I'm leaving. I'm still not sure ultimately where I'm going, but I'm leaving the newspaper business for sure.
These past couple of years have been rough on me emotionally, physically, mentally, and spiritually. It reminds me a lot of high school.
When I was in high school I was brutally shy and didn't have very many friends, although I was very active and was sort of known by many.
It was hard being alone, but liberating, as well, because I had the chance to learn about myself. That was also the time I really fell in love with writing.
I remember thinking, and I'm sure I wrote it down many times, how I couldn't wait until high school was over.
The best thing about leaving high school, besides leaving it literally, was getting the chance to have my "senior will" in the school newspaper.
For those not familiar with the senior will tradition, near the end of the school year the school newspaper gives seniors a sort of last "shout out." In their wills, seniors say goodbye to friends, share knowing jokes by "leaving" items or ideas, or acknowledging what they will remember about a person.
One co-worker told me, "You won't miss the work, but you'll miss the people."
The News Daily provided me with the first, and so far only, opportunity to work with intelligent, articulate, funny and interesting people. I've never gotten along with as many people as I did at the News Daily.
I consider them all my peeps, and for old times sakes would like to relive just a small part of my high school senior year by leaving a "will."
So here it goes:
To Dick, I leave "Y Tu Mama Bien," dreams about your motorcycle, "Baby," and that wonderful explanation of Zen?
To Ed, I leave a hearing aid (just kidding with ya'!), a great sense of humor, and "sukebe na oh ya gi."
To Tim, I leave Peachtree Road Race, evening talks about the school board, evenings editing my school board stories, and your lame sense of humor (teehee).
To Heather, I leave my impression of you know who (I had heard?!), boy talk, and woman power.
To Jeffrey, I leave lovely memories of Sheree, a soft bump on the shoulder, a big-ups and a holla!
To Chris, I leave five men on a stool.
To Tamara, I leave Sponge-Bob mania, respect for your strong views, and a "You've got mail" in every kind of accent you can imagine.
To Doug, I leave Jeffrey and Anthony (teehee).
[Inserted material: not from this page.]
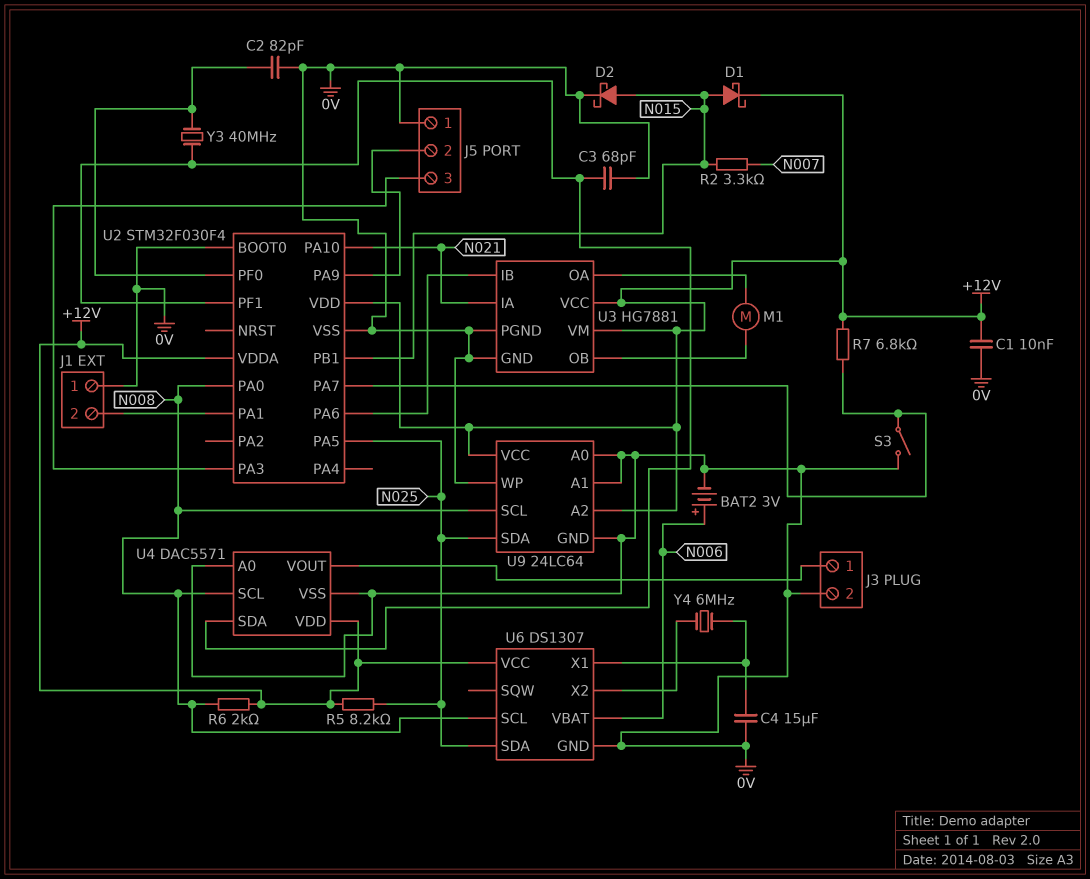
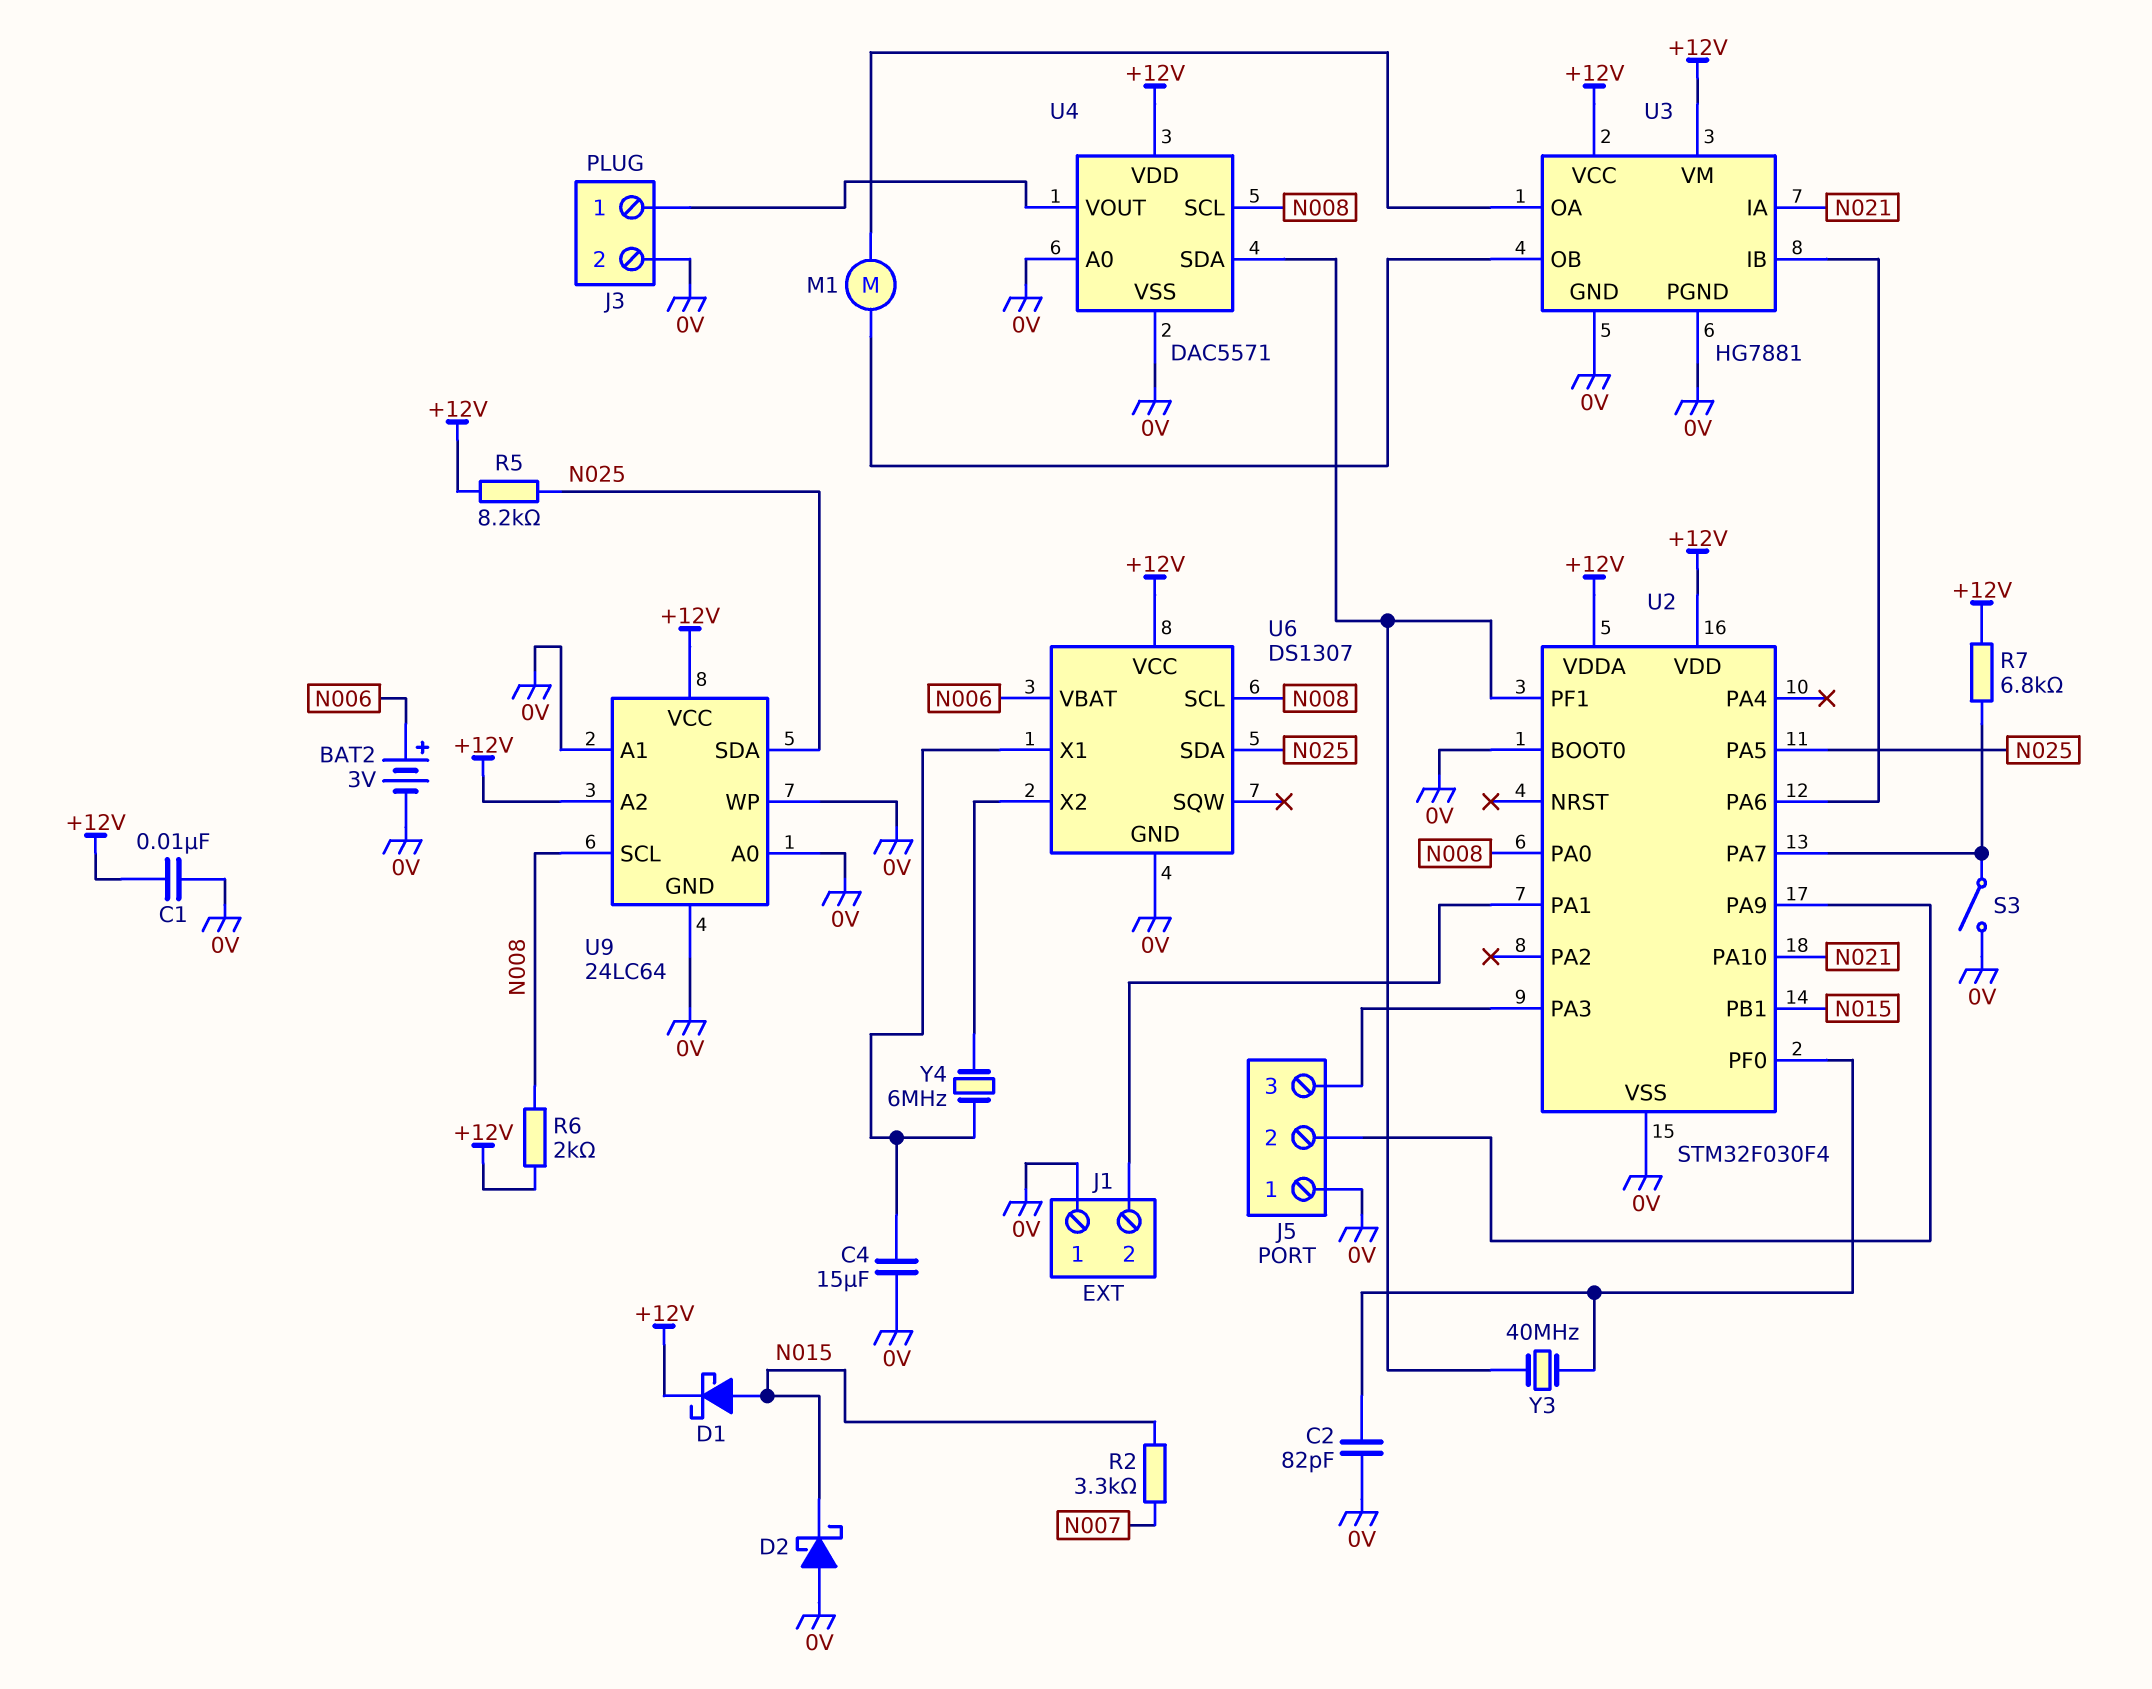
C3: 68pF (0V, U2/PF1) -> none
D2: schottky (A N015, K 0V) -> schottky (A 0V, K N015)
To Bill, I leave grunts and Fred Flintstone curses; a kind, generous heart; and a cooler of ice in your trunk on a hot day.
To Zach, I leave Radiohead, old MTV, the eyelash flutter of a brunette southern belle, and couples that stalk photographers.
To Bob, I leave a red-haired Irish lass, a glass of bourbon on Bourbon Street, and the shag.
Trina Trice was the education reporter for the News Daily.